Indeed, virtually every president since Woodrow Wilson accepted the basic tenets of this "liberal" argument about how democracies behave. He believed that militarized, autocratic regimes had caused World War I and that American security depended on the successful transition of these states to democracy. Franklin Roosevelt and Harry Truman shared similar sentiments about the origins of World War II and the requirements of U.S. security in the postwar world. In the 1980s, the Reagan Doctrine, which reserved to the United States the right to assist groups attempting to overthrow Marxist dictatorships, sprang from the same set of assumptions. All of these presidents were convinced, as the political scientist G. John Ikenberry put it, that democracies were "more capable of developing peaceful, continuous, rule-based, institutionalized relations among each other than [was] possible with or between non-democracies."

Nevertheless, a lively scholarly debate arose after the Cold War about the merits of these arguments and assumptions. Christopher Layne examined four instances when democracies nearly went to war against one another and found that conflict was averted not because of shared values but because of national self-interest. Further, he argued that the War of 1812 and the American Civil War should be seen as wars between democratic states. David Spiro claimed that because the chance that any given pair of states will be at war at any given time was low, and because before 1945 few democracies existed, the absence of conflict between them might be the result of random chance. He also complained that proponents of the democratic peace thesis often failed to offer clear definitions of "democracy." Finally, Henry Farber and Joanne Gowa concluded that only after 1945 were democracies significantly less likely to be involved with disputes with one another, and that was because most democracies were aligned against the Soviet threat. With the ending of the Cold War, the chief impediment to intrademocratic conflict had been removed.

These counterclaims notwithstanding, democracy promotion represented a fundamental theme in post–Cold War American foreign policy and was closely tied to the preservation of U.S. hegemony and the fostering of globalization. In its efforts to create a successor to the strategy of containment and to rally domestic support for the Gulf War, the George H. W. Bush administration offered a "new world order," which, among other things, included the notion that the United States should help to widen the "zone of the democratic peace." Although Bush quickly dropped this phrase from his public rhetoric in the face of heavy media criticism and the need to focus on domestic issues in advance of the 1992 presidential campaign, the administration, nevertheless, acted to promote democracy in Eastern Europe, Russia, Latin America, and Africa through a variety of diplomatic and economic initiatives. Bush officials could not help but be impressed by the democratization process then occurring in many parts of the world.

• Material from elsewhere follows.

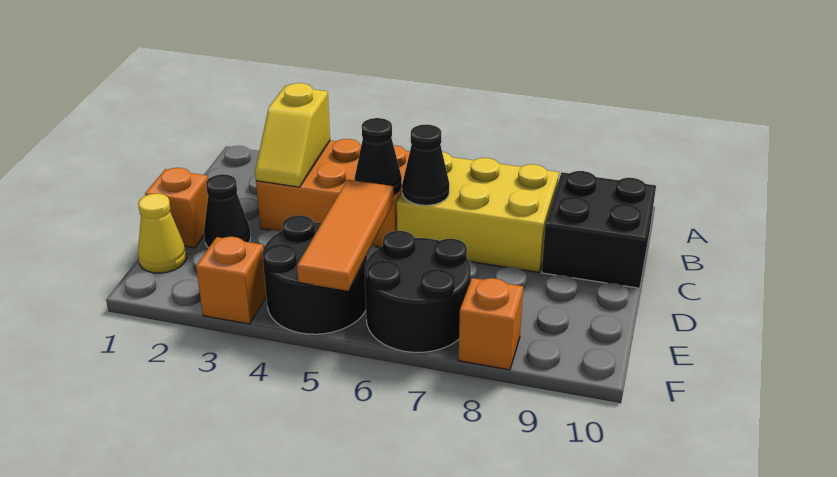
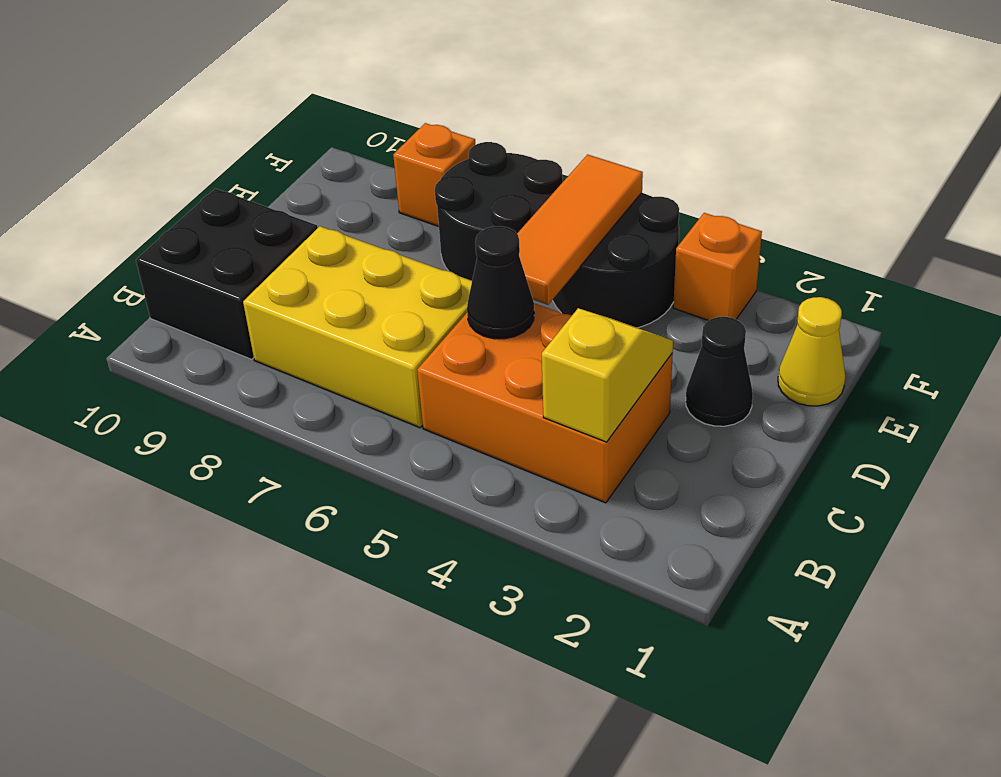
black cone C6 level 2 -> none
orange brick D1 level 1 -> none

The Clinton administration, also groping for a post-containment strategy and similarly taken by the sweep of democratization, soon unveiled "engagement and enlargement" as its lodestar. In a September 1993 speech tellingly entitled "From Containment to Enlargement," Anthony Lake, Clinton's first special assistant for national security affairs, attempted to explain this strategy. After noting that its geography and history had continually tempted the United States to be wary of foreign entanglements, Lake argued that the Clinton administration intended "to engage actively in the world in order to increase our prosperity, update our security arrangements, and promote democracy abroad." Beyond engagement, then, lay enlargement, and Lake identified four components of such a strategy. First, the United States would "strengthen the community of major market democracies … which constitutes the core from which enlargement is proceeding." Second, the Clinton administration would "help foster and consolidate new democracies and market economies, where possible, especially in states of special significance and opportunity." Third, America "must counter the aggression—and support the liberalization—of states hostile to democracy and markets." And fourth, "we need to pursue our humanitarian agenda not only by providing aid, but also by working to help democracies and market economies take root in regions of greatest humanitarian concern." At the same time, Lake hedged "engagement" with several caveats. He warned that the tide of democratic advance could slow and even reverse; he stressed that this strategy had to be tempered by pragmatism, for other national interests would doubtless require the United States to befriend and defend nondemocratic states for mutually beneficial reasons; and he noted that this strategy must view democracy broadly and not insist that all adhere rigidly to the American example.

In the short term, this strategy was seemingly discredited by the bloody battle in Mogadishu, Somalia, the following month as well as the embarrassment suffered when a U.S. ship carrying training personnel to Haiti was turned back by a protesting mob in Port-au-Prince. Furthermore, opinion polls repeatedly indicated that only one in five Americans thought it important to promote democracy abroad. Nevertheless, to a remarkable degree, Lake's speech anticipated much of the Clinton administration's democratization efforts, which, in turn, adhered closely to those of the first Bush presidency.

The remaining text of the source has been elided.